Festivus for the rest of us: It’s the annual ‘Airing of Grievances’ editorial

By Brandi Makuski and Patrick Lynn

Break out your aluminum pole, because Wednesday is Festivus. And it wouldn’t hurt Stevens Point, and a few other municipalities in the area, to participate in the Airing of Grievances.

Festivus, a spoof holiday celebrated by diehard fans of the popular 1990’s show “Seinfeld,” was charter Frank Constanza’s answer to the commercialism of Christmas. It consists of three basic elements: a “traditional” dinner of meatloaf or plain spaghetti; the Airing of Grievances, an opportunity to share one’s disappointments from throughout the year; and Feats of Strength, when the head of a household is wrestled and pinned to the floor.

All year long, Metro Wire staff obtains volumes of off-the-record comments, witnesses ridiculous back-biting between elected officials, and encounters absurd bureaucratic red tape during our news collections efforts. We save most of them just for this day.

Nobody can argue 2020 wasn’t a really hard year, harder than any other in most of our lifetimes. But while many were focused on state and national issues, our staff remained focused on hyperlocal news, frankly, because nobody else did.

So we present our readers with the 2020 Airing of Grievances:

-The lack of trained journalists serving Portage County. It means more people turn to social media for information, even if the information isn’t cited or comes from a suspicious source.

-A lack of interest to serve on the Dewey Town Board. Poor Town Chairman Maurice King is having trouble garnering interest in filling the three-member board.

-A recent change in state law that restricts information previously available to the public, and the press, and the staff in the court system, on the Wisconsin Circuit Court System website.

-People who think journalism is easy, yet won’t apply for a job when we announce we’re hiring. Join us. We dare you.

-New lane striping on Michigan Avenue, especially near Main and Clark streets. What the hell, Stevens Point?

-Business owners and business association groups who cry “Support local business!” but then choose to advertise on Facebook instead of a locally-owned newspaper.

-Typos. We’re human, we make mistakes (and we try to correct them quickly). But we still hate them.

-Poor COVID communication from the state. Hey, Dept. of Health Services: throw the Portage Co. Health Department a bone, will ya?

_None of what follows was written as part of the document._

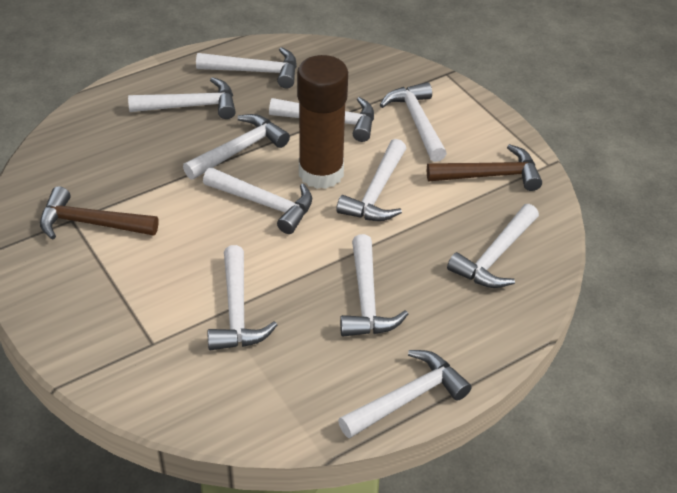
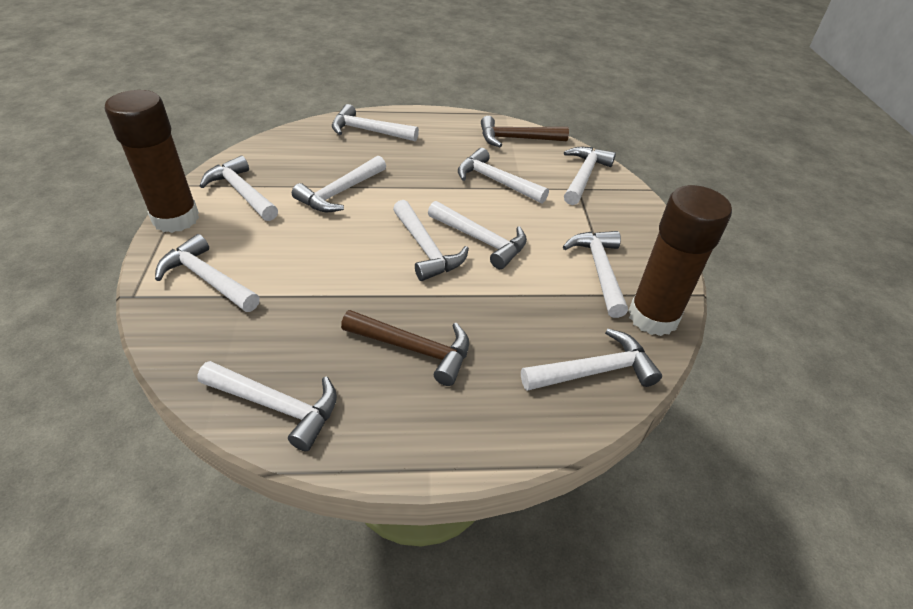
brown glue stick: 1 -> 2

-The plight of residents in Four Seasons Mobile Home Community, which appears to go oddly unnoticed by the Stevens Point City Council, a group that recently began taking up just about every social justice cause they encounter.

-Local elected officials who bully journalists.

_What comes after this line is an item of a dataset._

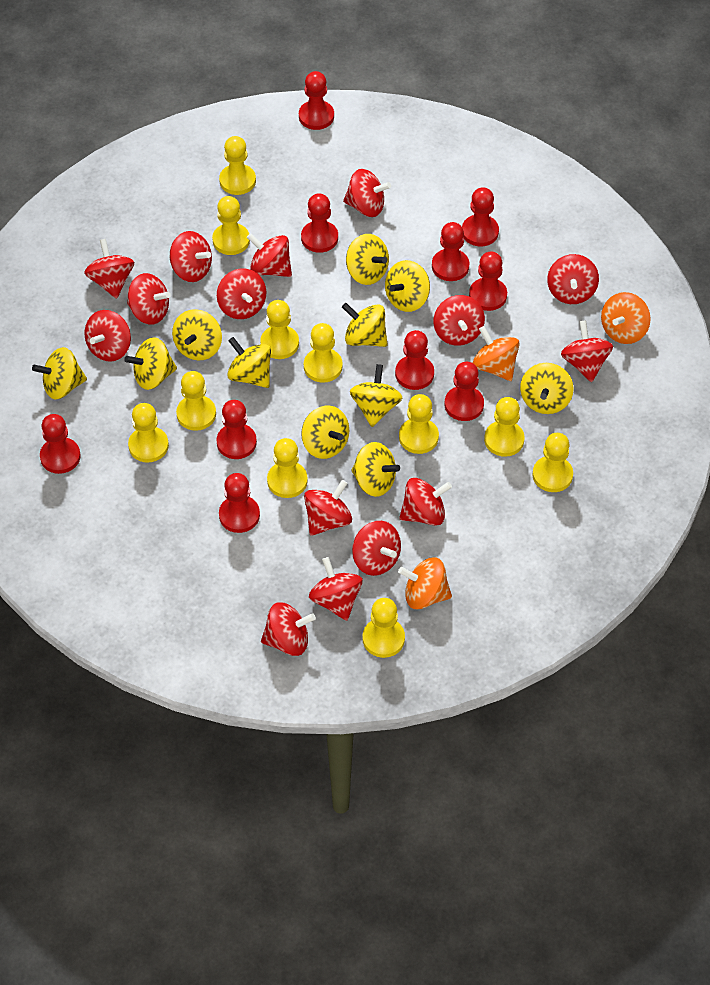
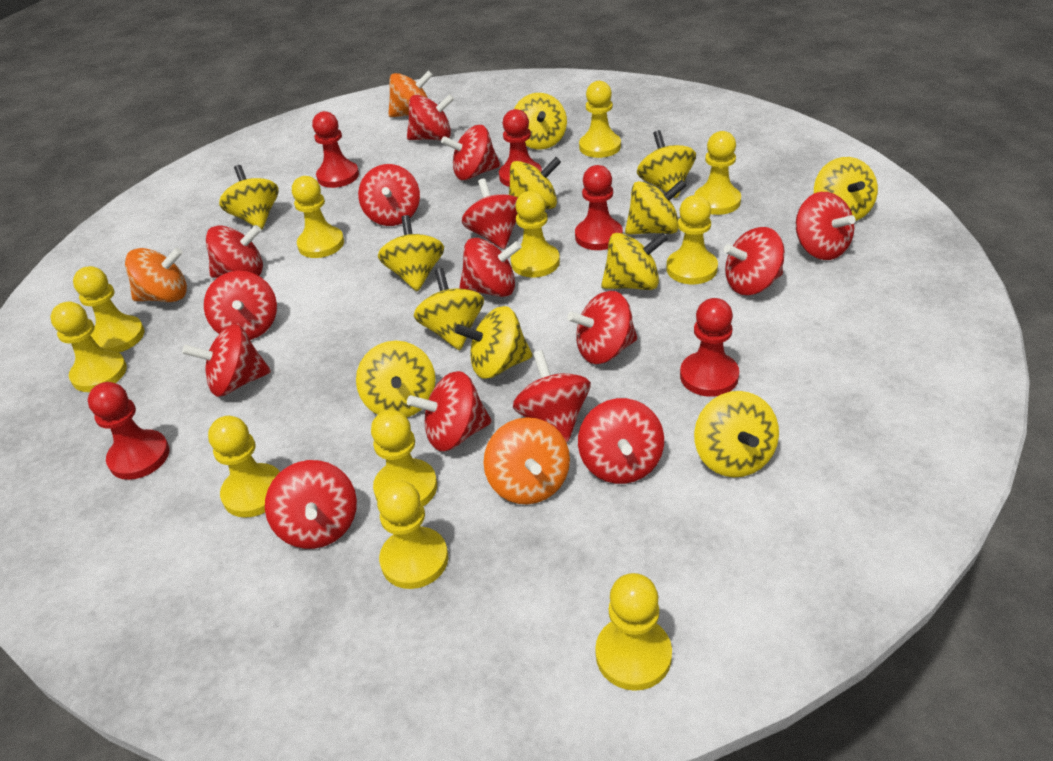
red pawn: 10 -> 5
yellow spinning top: 11 -> 12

-Local elected officials who argue with members of the public in a comment section, then cry “censorship!” when they’re banned from commenting.

-People who complain about an issue on social media but refuse to write a Letter to the Editor.

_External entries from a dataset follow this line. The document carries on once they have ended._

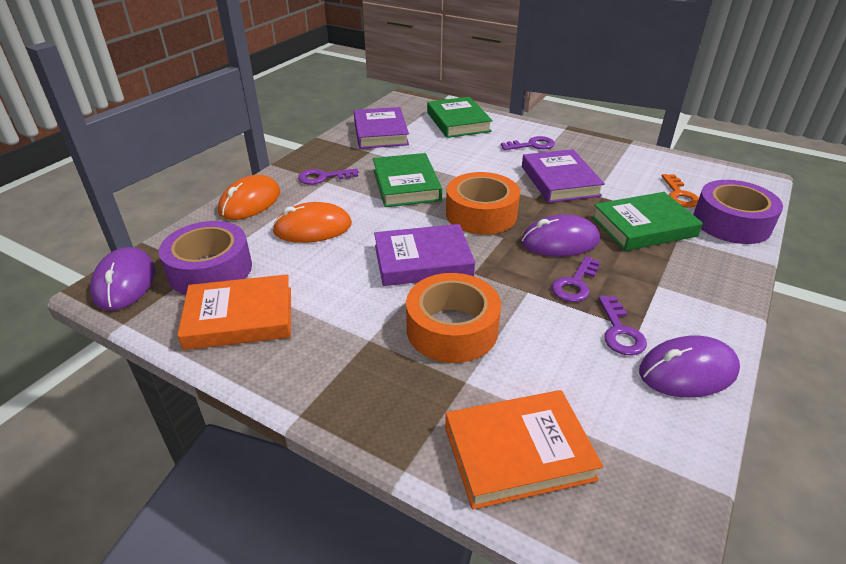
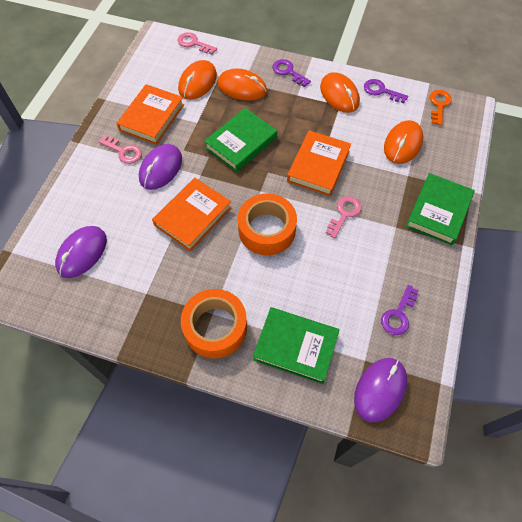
orange book: 2 -> 3
orange mouse: 2 -> 4
pink key: 0 -> 3
purple book: 3 -> 0
purple key: 4 -> 3
purple tape: 2 -> 0

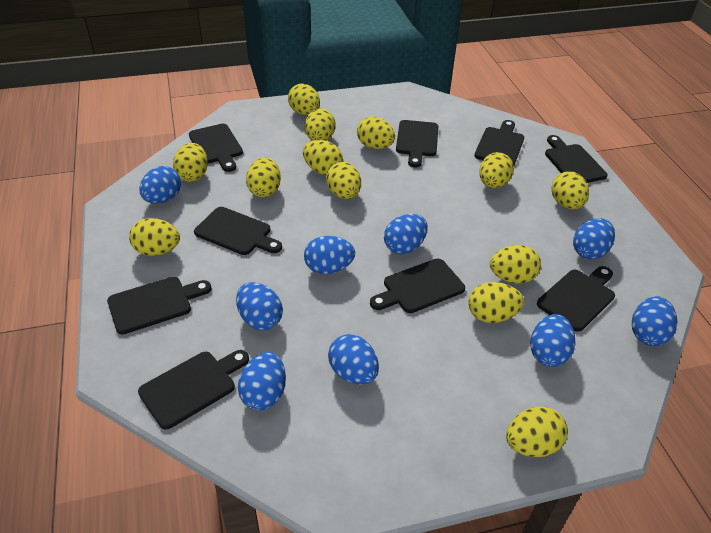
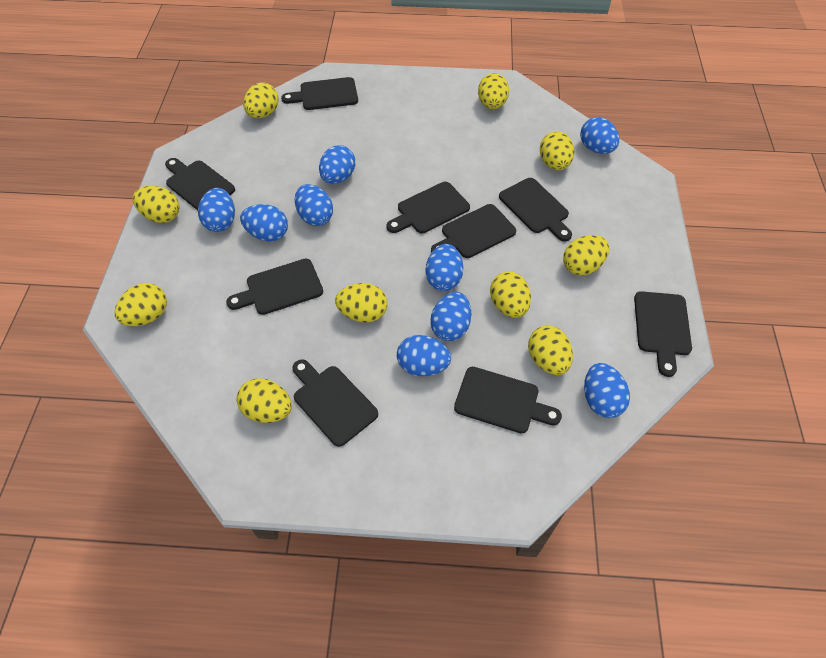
yellow egg: 13 -> 10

-People who type in all capital letters. STOP.

-The Fox Network, for canceling “Firefly.” Browncoats forever!

-Public Relations folks who use ridiculous titles like “Communicator of Awesome” on their email signatures and business cards.

-People who call us to threaten a lawsuit, or worse, for publishing a story about their criminal charges.

-People who ask questions or make claims about a news story on social media without first reading it.

-People who don’t subscribe but complain about a lack of news coverage because they don’t see it on Facebook.

-Meleesa Johnson’s “hats.” Ms. Johnson works by day as the solid waste director for Marathon County, but is also an elected Portage Co. Board Supervisor, an elected Stevens Point City Council member, and serves on numerous diversity and policy boards within local government. She often talks about “putting on her hat” related to one position or another, though nobody seems concerned with one person having their hand in so many different cookie jars.

-Also, the constant use of the word “echo” during city council meetings. The phrase, “I echo my colleague’s sentiments/thoughts/concerns” is used at least once every few minutes during Every. Single. City. Meeting.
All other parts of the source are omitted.